但是,就两张拥有着相同汽车的图片而言,改变不同的视角对于识别汽车会造成多大的影响?显然,有一些变形比另一些更为困难,但是具体是哪些变形?机器视觉是否也会遇到相同的困难?

为了找出答案,克莱德皮舍和其合作者们制作了多张含有四类不同物体的图片。随后,这些图片被用于测试人类与深度神经网络物体识别能力。

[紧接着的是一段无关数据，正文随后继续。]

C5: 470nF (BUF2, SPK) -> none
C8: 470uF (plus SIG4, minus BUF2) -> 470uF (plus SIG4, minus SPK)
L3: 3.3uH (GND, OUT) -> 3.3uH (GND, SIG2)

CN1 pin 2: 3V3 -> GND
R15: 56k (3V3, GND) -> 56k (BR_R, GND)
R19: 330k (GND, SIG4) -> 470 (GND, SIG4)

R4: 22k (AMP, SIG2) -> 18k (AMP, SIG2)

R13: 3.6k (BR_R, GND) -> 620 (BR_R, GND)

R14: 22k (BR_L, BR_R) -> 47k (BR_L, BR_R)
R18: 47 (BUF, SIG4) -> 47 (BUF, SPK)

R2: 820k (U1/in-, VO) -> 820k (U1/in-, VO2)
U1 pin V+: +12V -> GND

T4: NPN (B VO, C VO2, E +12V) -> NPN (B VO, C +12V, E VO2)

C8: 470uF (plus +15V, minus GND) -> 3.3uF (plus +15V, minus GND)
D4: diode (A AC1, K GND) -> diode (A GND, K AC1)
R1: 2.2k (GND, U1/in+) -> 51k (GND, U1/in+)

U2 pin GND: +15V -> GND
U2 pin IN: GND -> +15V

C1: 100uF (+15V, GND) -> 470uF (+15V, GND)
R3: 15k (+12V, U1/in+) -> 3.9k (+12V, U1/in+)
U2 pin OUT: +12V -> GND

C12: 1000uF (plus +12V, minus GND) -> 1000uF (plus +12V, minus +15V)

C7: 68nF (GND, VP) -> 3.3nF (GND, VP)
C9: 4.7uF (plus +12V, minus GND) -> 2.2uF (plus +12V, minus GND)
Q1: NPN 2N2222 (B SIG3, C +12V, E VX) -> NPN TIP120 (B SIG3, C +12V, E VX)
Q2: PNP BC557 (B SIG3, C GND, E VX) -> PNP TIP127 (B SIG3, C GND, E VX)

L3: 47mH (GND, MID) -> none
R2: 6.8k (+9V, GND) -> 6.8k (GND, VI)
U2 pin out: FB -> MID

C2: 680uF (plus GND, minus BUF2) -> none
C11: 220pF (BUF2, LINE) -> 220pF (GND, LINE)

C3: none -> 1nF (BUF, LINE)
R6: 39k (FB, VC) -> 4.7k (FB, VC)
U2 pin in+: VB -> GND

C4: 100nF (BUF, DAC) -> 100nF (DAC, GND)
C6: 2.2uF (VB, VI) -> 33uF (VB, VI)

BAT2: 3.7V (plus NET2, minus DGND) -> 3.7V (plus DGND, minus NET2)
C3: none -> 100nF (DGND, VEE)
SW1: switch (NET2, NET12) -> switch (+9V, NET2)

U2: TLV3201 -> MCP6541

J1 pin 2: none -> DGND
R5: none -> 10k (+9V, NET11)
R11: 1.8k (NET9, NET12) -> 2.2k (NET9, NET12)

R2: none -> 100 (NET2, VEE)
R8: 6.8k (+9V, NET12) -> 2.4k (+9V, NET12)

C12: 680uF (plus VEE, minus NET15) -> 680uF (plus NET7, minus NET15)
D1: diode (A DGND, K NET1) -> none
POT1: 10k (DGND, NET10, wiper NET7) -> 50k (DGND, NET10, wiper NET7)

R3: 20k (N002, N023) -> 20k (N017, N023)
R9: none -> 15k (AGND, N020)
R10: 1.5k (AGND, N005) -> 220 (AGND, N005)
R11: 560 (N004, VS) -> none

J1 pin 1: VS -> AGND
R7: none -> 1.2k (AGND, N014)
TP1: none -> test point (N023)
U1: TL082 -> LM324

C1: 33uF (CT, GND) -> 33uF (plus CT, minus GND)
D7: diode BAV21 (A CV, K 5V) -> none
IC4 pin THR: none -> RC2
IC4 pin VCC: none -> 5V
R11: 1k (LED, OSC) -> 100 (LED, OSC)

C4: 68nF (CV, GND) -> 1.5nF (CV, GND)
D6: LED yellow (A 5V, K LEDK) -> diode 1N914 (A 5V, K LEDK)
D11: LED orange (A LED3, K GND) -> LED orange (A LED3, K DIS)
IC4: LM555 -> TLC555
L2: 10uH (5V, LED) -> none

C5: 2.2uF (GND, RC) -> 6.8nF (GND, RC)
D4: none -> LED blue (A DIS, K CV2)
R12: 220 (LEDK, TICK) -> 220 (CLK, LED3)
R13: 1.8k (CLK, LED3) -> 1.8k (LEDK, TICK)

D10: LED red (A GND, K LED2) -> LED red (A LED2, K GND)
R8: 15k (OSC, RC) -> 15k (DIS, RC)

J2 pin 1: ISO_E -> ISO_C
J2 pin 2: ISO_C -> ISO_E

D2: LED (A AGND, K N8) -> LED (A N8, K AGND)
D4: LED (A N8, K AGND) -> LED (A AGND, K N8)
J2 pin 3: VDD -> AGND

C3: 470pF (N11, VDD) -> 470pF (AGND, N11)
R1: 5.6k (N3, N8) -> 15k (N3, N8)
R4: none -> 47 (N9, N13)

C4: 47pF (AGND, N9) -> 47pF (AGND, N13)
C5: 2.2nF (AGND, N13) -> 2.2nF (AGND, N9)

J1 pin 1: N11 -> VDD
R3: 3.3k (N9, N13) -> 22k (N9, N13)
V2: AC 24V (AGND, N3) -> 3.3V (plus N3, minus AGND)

在人类受试环节,电脑屏幕上会随机出现一张照片,并显示大约12.5毫秒。受试者们需要按下四个按钮中的一个,来指出刚才看到的图片中出现的是一辆车,一艘船,一辆摩托车或是一个小动物。

 

一共有89名受试者参加了实验,每一名受试者都浏览了960张图片。研究者们根据每位受试者的反应速度与正确率来衡量他们辨别物体能力的高低。

 

与此同时,研究团队使用了两个目前在目标识别领域最为强大的深度卷积网络模型进行了相同的测试。这两个神经网络模型分别来自加拿大的多伦多大学和英国的牛津大学。

 

研究团队最终得出的结论颇为有趣。克莱德皮舍说,“我们发现,人类视觉与深度卷积神经网络识别不同变形的水平大致相当。目前看来,对于两者而言,深度旋转是最具挑战性的变形方式,之后是图片的缩放,平面旋转和平面移动(最简单)。”

 

这一看似有趣的研究实际上有着极为重要的应用。简单来说,计算机科学家们在未来为测试机器视觉创建图像数据库时,需要更加谨慎。将来,他们需要对那些机器难以识别的因素加以控制。

 

同时,这项研究也展示了利用卷积神经网络来帮助研究者们研究人类认知的巨大潜力。在许多应用场合中,某些特殊图像的设计是一项至关重要的任务,比如航空管制识别,紧急出口标志设计,救生设备说明书设计等。

 

使用人工对这些图像进行评估既耗时,又昂贵。但是,或许神经网络可以替代人类完成这些任务,或者至少过滤掉那些最差劲的设计样本,从而大大减轻人类的工作负担。

 

除此之外,基于这项研究,研究人员们或许还得以开发出不会与人类犯同样错误的机器视觉系统。这类系统可以用来辅助人类在某些重要场合下,比如驾驶时的决策。

 

当然,这一切都只是一个开始。神经网络的到来,对于那些原来只能由人类负责的任务而言,不啻于一次变革,在将来,这一变革还将继续加速。